I cannot personally speak to whether or not racism is an issue in our community. I don’t personally experience racism in our community directly. But I have friends and colleagues who have. I know of one gentlemen who was harassed by local law enforcement in the last few years for “not appearing to be from around here” and was called “boy”. I know that some individuals have directly told school district administration that they moved to Waunakee because it was a white community. I know one young man who has told me of being called “N-word” more times than he could keep track of while living in Waunakee. Lastly, most of us likely remember the incident of four white children posting an instagram (or tiktok) post of themselves shouting “N****R! N****R! N****R!” outside their car windows online in 2020.
I don’t know Mr. Willems’ heart. I don’t want to think poorly of him, and in the light most charitable, I assume he simply doesn’t understand what it’s like to be treated as an “other”.
I cannot speak for Mr. McPherson. He has had to overcome much in his life, for which he has developed an actual sense of compassion for those less fortunate than him. That passion for helping others, sharing his expertise, and being unafraid to use his privilege for the good of others is why I am fortunate to call him my friend and why I’ve repeatedly supported him running for public office.

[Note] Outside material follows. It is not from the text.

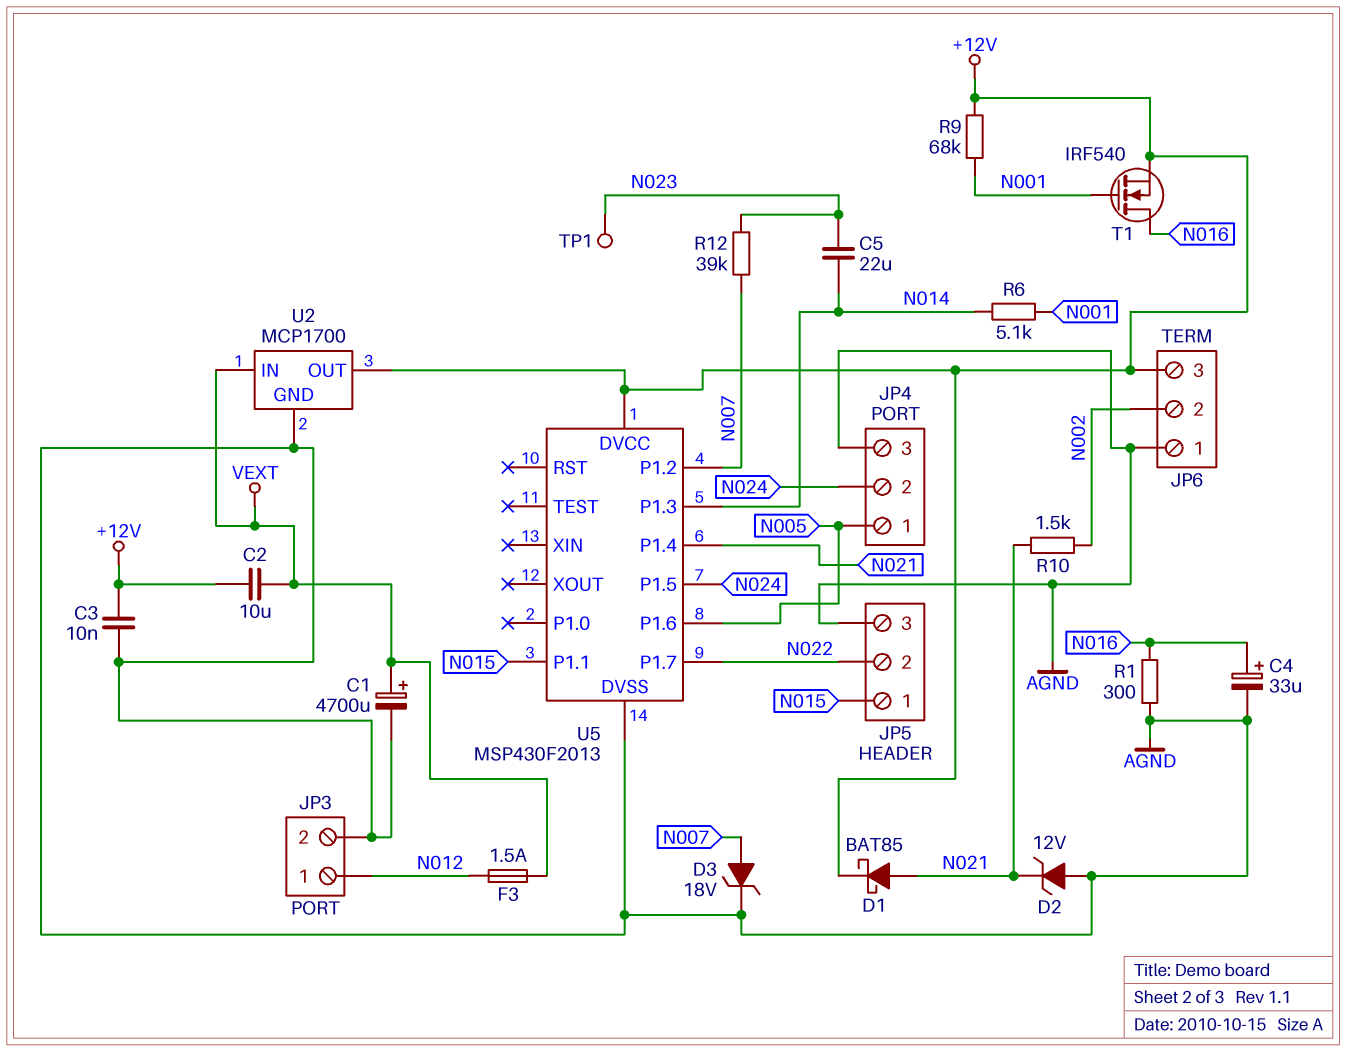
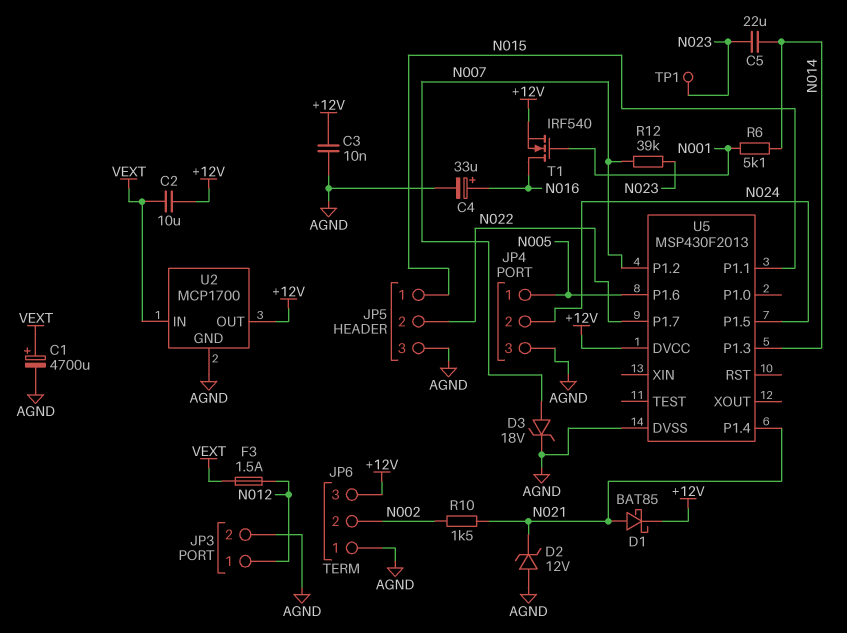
R1: 300 (AGND, N016) -> none
R9: 68k (+12V, N001) -> none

Irrelevant to this fact is the fact that he is Jewish. So for better or worse, Robert has experience knowing what it is like to be “the other”. My own experience with being othered is far different.
I have not often shared this, but I was severely bullied for a time during high school. I am not unique in this regard, as millions of children deal with this. However, it was a profoundly difficult experience for me. I quit activities that were important to me. In hindsight, I realize that I had become severely depressed. My junior year of high school remains hazy in my memory, but the most vivid memories come from the days where I ate lunch in a basement bathroom stall, alone, to avoid harassment.
I recall leaving the bathroom and seeing a sign being taped to my locker that read “BIG – Brandt is Gay”.
I can remember a teammate saying “Hey, what’s up faggot?” upon seeing me.
I remember my high school football coach (Coach Gruenewald) calling him into his office. I remember leaving a high school history class (without permission) to walk to the school office in tears to report this same interaction.
The kid who audibly called me a f****t was suspended.
The kids who put the signs on my locker were not.
They didn’t believe me that that someone actually did that. Not being believed that I experienced something painful was the hardest part.
So when I communicate that it is profoundly painful to have Mr. Willems imply I am a liar about this piece of bigoted drivel (that someone presumably in Waunakee did send) I am being sincere. Perhaps if Mr. Willems had talked to me about this experience, he need not have publicly attacked me. I did not make an issue of this letter prior to the 2020 election. I did not seek to make an issue of it now. I have already read the letter because it was already being implied that it did not exist. I am releasing it now so that anyone who cares can read it and see what still exists in our community, whether some of us acknowledge it or not.
This is simply my experience. I shudder to consider how it feels to have one’s experience with bigotry erased by those who do not care.
Your eyes are filled with dead men’s dirt, your mind is filled with dust.
Your arms and legs they must be in shackles and chains, and your blood it must refuse to flow,
For you let this human race fall down so God-awful low!